A matrix plot is a graph that you can use to assess the relationship among several pairs of variables at the same time. A matrix plot is a set of individual scatterplots. There are two types: matrix of plots and each Y versus each X.

A matrix of plots displays a plot for each possible pairing of variables. A matrix of plots is useful when you have many variables and you would like to examine relationships between all pairs of variables.

A business analyst wants to look for relationships between several different business metrics for manufacturing companies. The analyst collects data on the number of clients, rate of return, and years they have been in business for 22 successful small-to-medium sized manufacturing companies.
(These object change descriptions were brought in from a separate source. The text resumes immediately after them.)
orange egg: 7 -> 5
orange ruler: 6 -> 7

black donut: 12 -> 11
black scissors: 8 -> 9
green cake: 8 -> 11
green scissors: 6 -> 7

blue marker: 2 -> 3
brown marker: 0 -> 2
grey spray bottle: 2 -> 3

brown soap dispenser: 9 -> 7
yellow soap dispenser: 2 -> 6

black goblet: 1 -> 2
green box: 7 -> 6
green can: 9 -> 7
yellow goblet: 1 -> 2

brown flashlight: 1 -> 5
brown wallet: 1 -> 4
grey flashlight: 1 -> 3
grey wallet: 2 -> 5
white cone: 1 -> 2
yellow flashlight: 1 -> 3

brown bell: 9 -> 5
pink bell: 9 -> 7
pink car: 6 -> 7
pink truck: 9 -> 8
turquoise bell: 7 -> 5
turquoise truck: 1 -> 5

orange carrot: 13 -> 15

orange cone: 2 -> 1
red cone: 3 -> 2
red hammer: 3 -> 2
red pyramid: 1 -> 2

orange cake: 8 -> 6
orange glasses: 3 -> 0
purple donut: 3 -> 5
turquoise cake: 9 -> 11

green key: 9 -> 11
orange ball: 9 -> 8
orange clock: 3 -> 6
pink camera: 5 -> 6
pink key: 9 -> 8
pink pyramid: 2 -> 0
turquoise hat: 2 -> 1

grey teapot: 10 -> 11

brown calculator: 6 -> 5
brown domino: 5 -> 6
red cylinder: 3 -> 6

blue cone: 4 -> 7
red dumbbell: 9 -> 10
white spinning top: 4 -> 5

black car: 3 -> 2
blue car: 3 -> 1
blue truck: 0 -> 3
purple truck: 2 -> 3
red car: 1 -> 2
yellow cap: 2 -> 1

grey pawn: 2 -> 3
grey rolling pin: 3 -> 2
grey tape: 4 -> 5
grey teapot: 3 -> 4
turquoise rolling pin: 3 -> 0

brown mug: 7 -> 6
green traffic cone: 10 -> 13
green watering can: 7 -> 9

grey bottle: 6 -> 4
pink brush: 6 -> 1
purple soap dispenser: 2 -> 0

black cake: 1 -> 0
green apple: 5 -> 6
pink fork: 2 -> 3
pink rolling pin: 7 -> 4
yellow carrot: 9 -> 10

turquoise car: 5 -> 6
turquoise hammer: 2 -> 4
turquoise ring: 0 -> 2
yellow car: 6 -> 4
In this graph, plots 1 and 4 show that the number of clients and the number of years the company has been in business seem to increase together. The other plots show a possible weaker positive relationship between the variables. The following plots are flipped images:

- 1 (y=Clients, x=Years) and 4 (y=Years, x=Clients)
- 2 (y=Clients, x=Rate of Return) and 5 (y=Rate of Return, x=Clients)
- 3 (y=Years, x=Rate of Return) and 6 (y=Rate of Return, x=Years)

An each Y versus each X plot displays a plot for each possible Y-X combination, when you specify the y variables and x variables. This type of matrix is effective when you are only interested in relationships between responses and predictors, which you enter separately. These plots are also known as draftsman plots or casement displays.

A human resource manager wants to evaluate an employee training program. The manager creates an each Y versus each X plot to examine the effect of work experience, instruction time, and study time (x variables) on test scores and retention six months later (y variables).

This graph shows the following:

- Test scores and retention both increase as work experience and instruction time increase (1, 2, 4, 5).
- The relationship between study time and retention or test scores seems to be weaker (3, 6).